The Company anticipates that all of the goodwill and other intangible
assets recorded in connection with the Weider acquisition will be deductible for
tax purposes.

The following unaudited pro forma financial information gives effect to the
Weider acquisition as if it has occurred as of the beginning of each period
presented:



FISCAL YEAR ENDED FISCAL YEAR ENDED
MARCH 25, 2002 MARCH 31, 2003
----------------- -----------------

Operating revenues................................... $516,288 $535,235
Net income (loss).................................... $(30,680) $ 17,398


The unaudited pro forma results of operations are presented for
informational purposes only and may not necessarily reflect the future results
of operations of the Company or what the results of operations would have been
had the Company owned and operated the Weider properties as of the beginning of
each period presented. Had SFAS No. 142 been adopted for the fiscal year ended
March 25, 2002, pro forma net income would have been $11.6 million as a result
of adding back amortization expense of $42.3 million (net of tax).

37

AMERICAN MEDIA OPERATIONS, INC. AND SUBSIDIARIES

NOTES TO CONSOLIDATED FINANCIAL STATEMENTS -- (CONTINUED)

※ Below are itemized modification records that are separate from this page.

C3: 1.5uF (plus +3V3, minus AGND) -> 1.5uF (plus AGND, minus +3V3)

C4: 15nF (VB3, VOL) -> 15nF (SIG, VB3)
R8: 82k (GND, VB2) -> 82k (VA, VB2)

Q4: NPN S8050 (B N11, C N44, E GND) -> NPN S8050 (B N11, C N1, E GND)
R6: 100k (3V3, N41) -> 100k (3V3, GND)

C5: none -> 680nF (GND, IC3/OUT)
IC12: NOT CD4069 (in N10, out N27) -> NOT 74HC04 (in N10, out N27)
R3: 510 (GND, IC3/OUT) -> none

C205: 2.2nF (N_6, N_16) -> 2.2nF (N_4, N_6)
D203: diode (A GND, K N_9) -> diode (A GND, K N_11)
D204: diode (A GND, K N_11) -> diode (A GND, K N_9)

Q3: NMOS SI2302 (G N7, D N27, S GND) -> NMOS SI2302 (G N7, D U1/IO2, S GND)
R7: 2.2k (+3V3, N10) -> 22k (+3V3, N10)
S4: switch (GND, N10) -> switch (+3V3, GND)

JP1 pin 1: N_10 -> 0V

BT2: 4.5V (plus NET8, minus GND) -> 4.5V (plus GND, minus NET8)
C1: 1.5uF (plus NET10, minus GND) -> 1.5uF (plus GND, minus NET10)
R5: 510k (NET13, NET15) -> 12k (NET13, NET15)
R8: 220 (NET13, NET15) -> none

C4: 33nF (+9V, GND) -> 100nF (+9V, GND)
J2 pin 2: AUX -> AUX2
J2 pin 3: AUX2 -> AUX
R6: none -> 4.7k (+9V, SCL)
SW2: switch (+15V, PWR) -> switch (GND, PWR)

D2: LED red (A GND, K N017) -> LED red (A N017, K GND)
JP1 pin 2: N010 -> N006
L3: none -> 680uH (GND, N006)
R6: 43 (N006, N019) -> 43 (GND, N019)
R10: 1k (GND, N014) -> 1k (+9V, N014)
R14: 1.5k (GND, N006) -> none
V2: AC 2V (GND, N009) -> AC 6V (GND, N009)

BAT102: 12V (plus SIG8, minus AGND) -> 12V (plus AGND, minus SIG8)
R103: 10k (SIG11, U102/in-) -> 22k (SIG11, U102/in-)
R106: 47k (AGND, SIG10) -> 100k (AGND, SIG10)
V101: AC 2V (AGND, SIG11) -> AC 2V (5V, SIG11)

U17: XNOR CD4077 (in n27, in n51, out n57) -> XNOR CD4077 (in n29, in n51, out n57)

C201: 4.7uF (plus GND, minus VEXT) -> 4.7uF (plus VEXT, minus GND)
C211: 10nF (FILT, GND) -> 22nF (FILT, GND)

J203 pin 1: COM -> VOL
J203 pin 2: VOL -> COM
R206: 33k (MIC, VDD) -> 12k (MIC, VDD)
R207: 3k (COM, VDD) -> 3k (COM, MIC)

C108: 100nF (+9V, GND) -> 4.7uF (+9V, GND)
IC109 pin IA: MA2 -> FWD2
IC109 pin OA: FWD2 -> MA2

(3) GOODWILL AND OTHER INTANGIBLE ASSETS

Other intangibles, net, consists of the following:



MARCH 25, MARCH 31,
2002 2003
--------- ---------

Tradenames -- indefinite-lived.............................. $507,141 $629,441
Covenants not to compete.................................... 12,500 22,500
Subscriber lists............................................ 57,171 66,171
Advertising relationships................................... -- 7,750
Non-subscriber customer relationships....................... -- 10,150
-------- --------
576,812 736,012
Less: accumulated amortization.............................. (87,022) (93,938)
-------- --------
$489,790 $642,074
======== ========


The changes in the carrying amount of goodwill for the fiscal year ended
March 31, 2003 can be summarized as follows:



MARCH 31,
2003
---------

Balance, beginning of period................................ $455,731
Acquisition of Weider....................................... 211,727
Reduction for deferred income taxes......................... (8,406)
--------
Balance, end of period...................................... $659,052
========


During the fiscal year ended March 31, 2003, approximately $8.4 million of
deferred income taxes for contingencies originally recorded in business
combinations were reduced through goodwill as these contingencies will not
ultimately be realized.

We have adopted the provisions of SFAS No. 141, "Business Combinations",
which requires all business combinations initiated after June 30, 2001 to be
accounted for using the purchase method, eliminating the pooling of interests
method. Additionally, acquired intangible assets are separately recognized if
the benefit of the intangible asset is obtained through contractual or other
legal rights, or if the intangible asset can be sold, transferred, licensed,
rented or exchanged, regardless of the acquirer's intent to do so. Our principal
identifiable intangible assets are tradenames, customer lists, covenants not to
compete, advertising relationships and non-subscriber customer relationships.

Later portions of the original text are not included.